REPUBLIKA.CO.ID,SLEMAN -- Duta Besar Ukraina untuk Indonesia, Vasyl Hamianin menilai, masyarakat tidak boleh malas menggali informasi lebih dalam. Sehingga, tidak disesatkan propaganda ketika membaca laporan, artikel atau penjelasan dari pakar-pakar.
Ia berpendapat, diplomat adalah orang-orang yang tahu bagaimana menggali dan mengenali akar permasalahannya, sehingga tidak mudah disesatkan. Vasyl menilai, perang saat ini tidak hanya perang senjata, tapi juga perang propaganda.
Propaganda, terangnya, selalu terdengar indah, menarik, dan persuasif, seolah sedang menyajikan fakta-fakta dan kebenaran. Namun jika masyarakat mau menggali sedikit lebih dalam, mereka akan menemukan bahwa hal tersebut adalah kebohongan.
Ia menekankan, kondisi yang terjadi di Ukraina saat ini merupakan sesuatu yang tidak dapat dibayangkan oleh banyak pihak, termasuk bagi masyarakat Ukraina sendiri. Agresi yang dilakukan oleh Rusia telah memicu serangkaian krisis.
Mulai dari krisis logistik, finansial, keamanan pangan sampai krisis diplomasi. Untuk mengatasi agresi, ia merasa, diperlukan pemahaman mengenai latar belakang dan akar permasalahan atau alasan sesungguhnya dari situasi yang terjadi.
"Hanya dengan ini kita bisa menemukan, atau setidaknya mencoba menemukan cara untuk menyelesaikan persoalan dan mengeliminasi ancaman," kata Vasyl dalam Ambassadorial Lecture di Fisipol Universitas Gadjah Mada (UGM), Jumat (23/9/2022).
Vasyl menuturkan, latar belakang perang yang terjadi di Ukraina bukan sesuatu yang bisa dijelaskan dalam satu atau dua jam. Diperlukan rangkaian pertemuan untuk mengulas situasi geopolitik dan sejarah panjang yang melatarbelakangi.
Rusia dan Ukraina memiliki perbedaan mendasar seperti pembentukan negara dan ideologi. Ukraina tidak pernah memiliki kaisar atau raja karena semua pemimpin dipilih rakyat dan bisa diberhentikan jika dianggap tidak bertanggung jawab.
Hal ini berpengaruh terhadap cara pandang masyarakat Ukraina terhadap diri sendiri, negara, dan realitas di sekitar mereka. Menurut Vasyl, warga Ukraina merupakan orang yang bebas, jiwa dan hidup tidak akan diserahkan dengan mudah.
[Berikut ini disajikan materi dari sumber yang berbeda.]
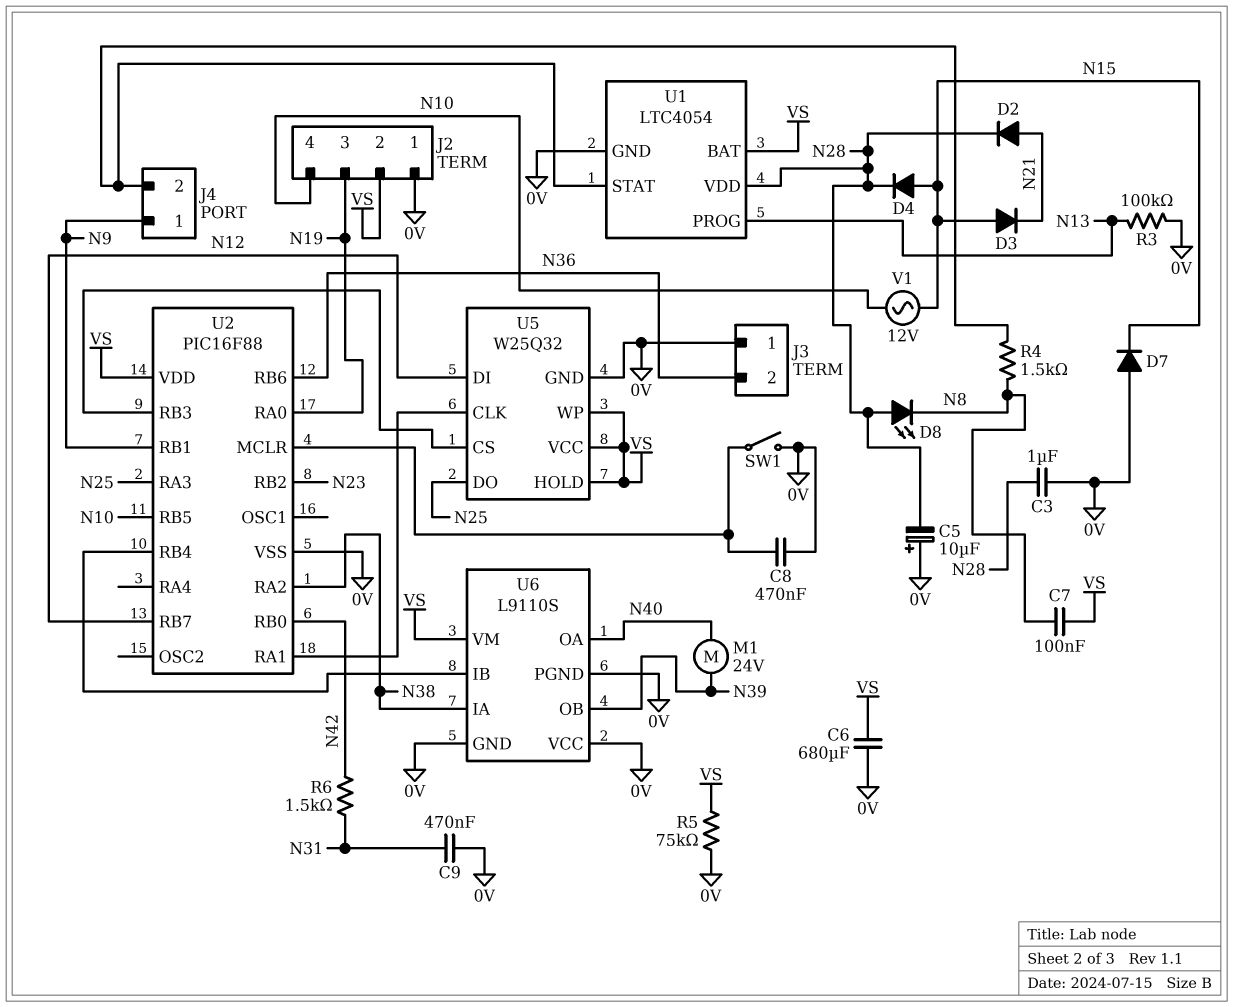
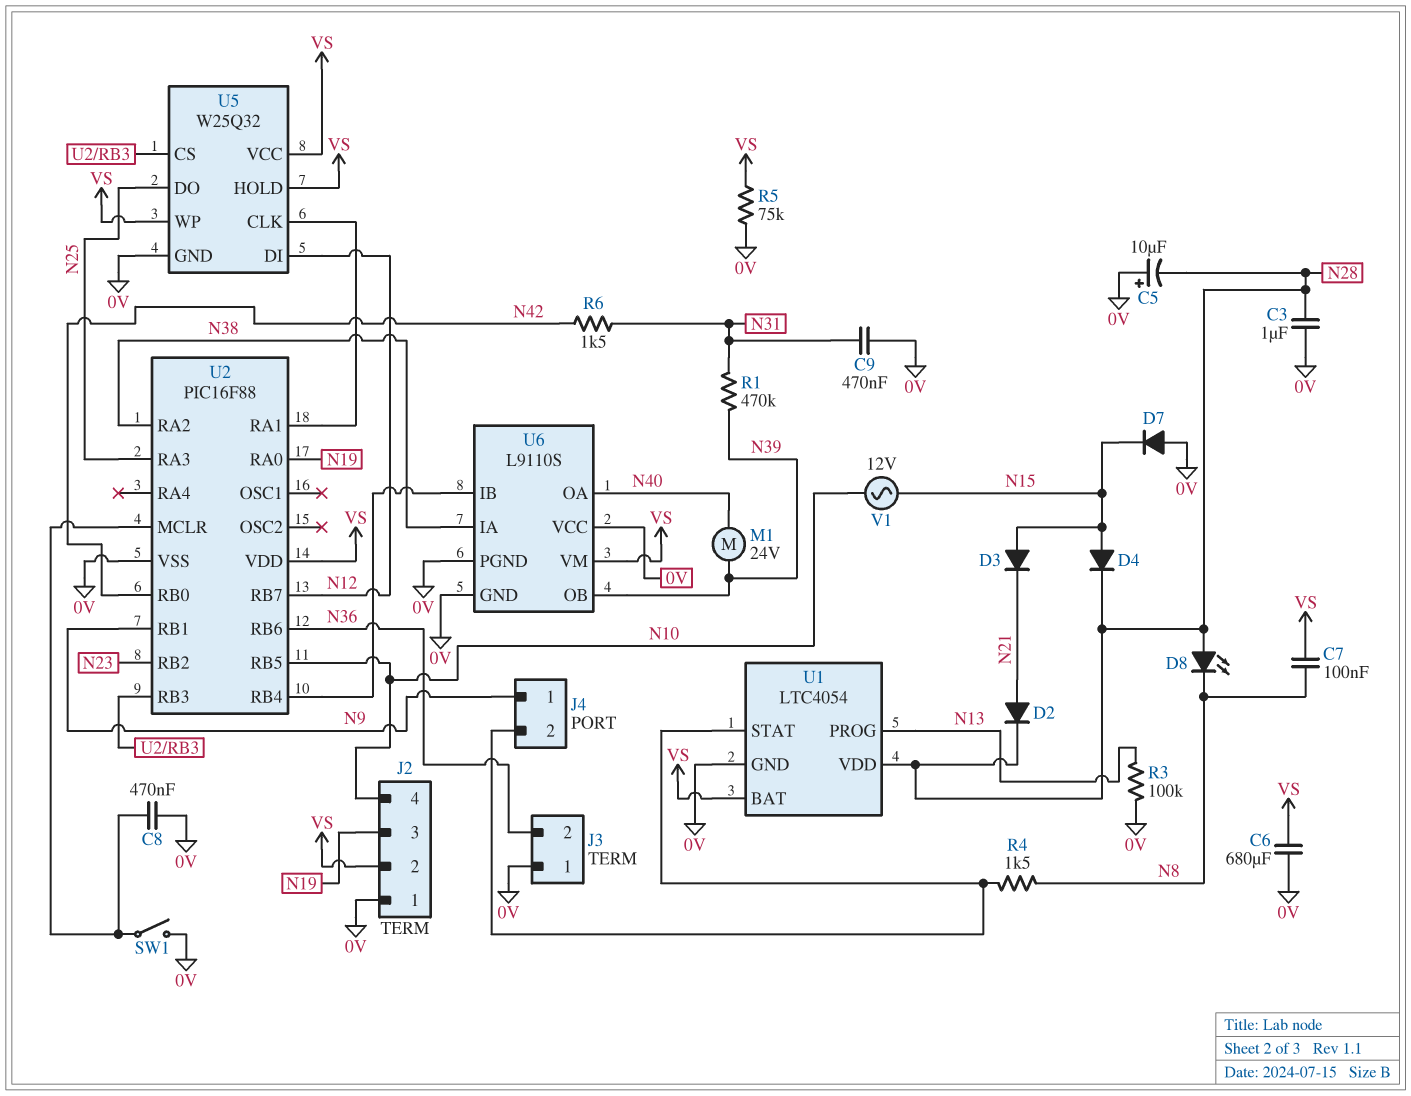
R1: none -> 470k (N31, N39)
Vasyl mengklaim, selama agresi puluhan ribu pelanggaran kemanusiaan tercatat dengan jumlah korban tidak sedikit, termasuk 389 anak-anak meninggal. Ratusan ribu infrastruktur hancur dan sejumlah wilayah masih dikuasai oleh pasukan Rusia.
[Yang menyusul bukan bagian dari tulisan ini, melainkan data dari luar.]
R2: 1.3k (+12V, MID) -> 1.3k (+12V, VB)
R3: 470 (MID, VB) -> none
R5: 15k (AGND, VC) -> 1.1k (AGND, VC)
Ia menyayangkan, Rusia tidak mendapat sanksi setimpal dengan tindakan yang telah dilakukan. Vasyl melihat, agresi Rusia kemungkinan menjadi usaha merekonstruksi sistem dunia yang mulai bergerak jadi unipolar pasca runtuhnya Uni Soviet.
"Unipolar memang tidak baik, makanya kita butuh kekuatan tandingan. Tapi, apakah kita mau nilai-nilai demokrasi dan hak asasi manusia disaingi oleh kediktatoran dan otoritarianisme, saya yakin tidak ada yang akan berkata ya," ujar Vasyl.